The results of this study Indicate that by setting appropriate threshold ranges and implementing timely safety mechanisms, rehabilitation devices can effectively guide patients through safe movement training, as the range of motion gradually increases. This progressive training approach not only helps patients gradually increase limb flexibility and strength during recovery, but also ensures safety during the training process, preventing secondary injuries caused by excessive or uncoordinated movements. Furthermore, the real-time monitoring and response mechanisms of the device provide personalized rehabilitation support, allowing patients to adjust exercises based on their recovery progress. This provides new insights into stroke rehabilitation and offers valuable references for the future optimization and design of rehabilitation devices.

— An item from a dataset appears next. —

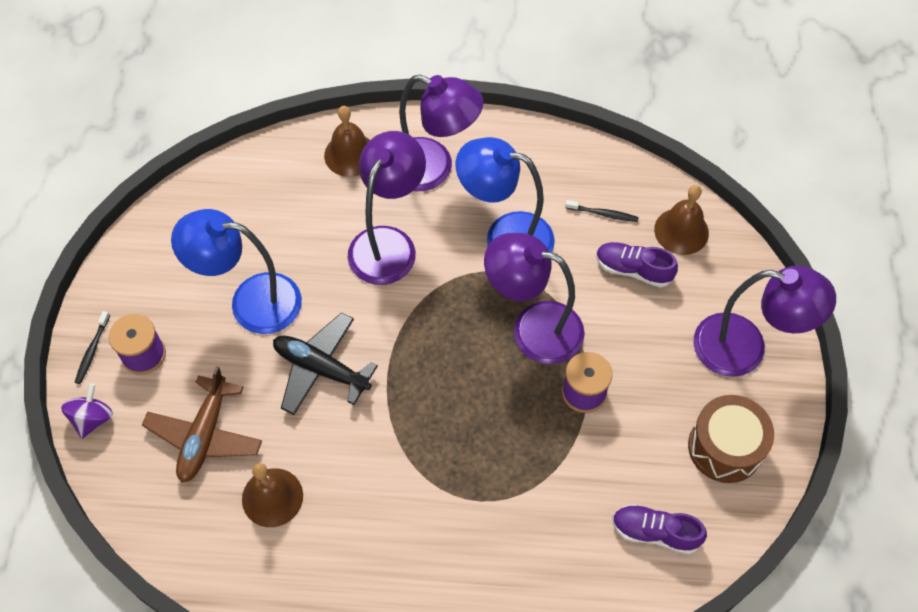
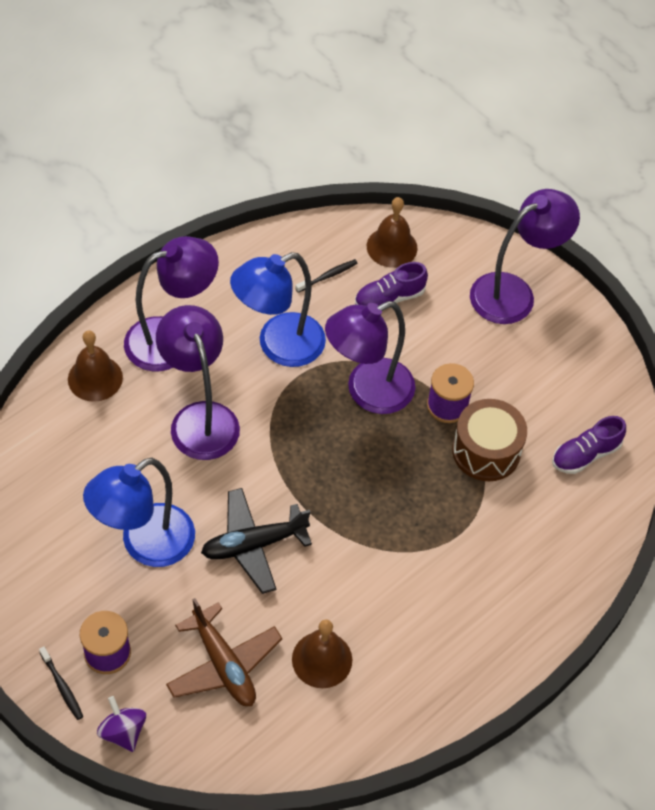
camera: 50 degrees left, 5 degrees down
(725, 447) = (568, 365): brown drum -> brown drum (486, 451)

3.6. Experiments on Synchronous Rehabilitation Training Under Different Loads

This experiment investigates the performance of the upper limb exoskeleton robot in synchronous movement under varying loads due to the differing limb weights of patients. This study aims to evaluate whether a robot can maintain adequate movement synchronization and accuracy under diverse load conditions. Different load conditions were established at the slave end: 2 kg (light), 3 kg (medium), and 5 kg (and heavy). Synchronous motion tests were conducted for each condition. Figure 12 illustrates the experimental results, demonstrating that the exoskeleton robot exhibits satisfactory adaptability under various loading conditions. The angle error for both the healthy limb and the affected limb remains within 2.5 degrees.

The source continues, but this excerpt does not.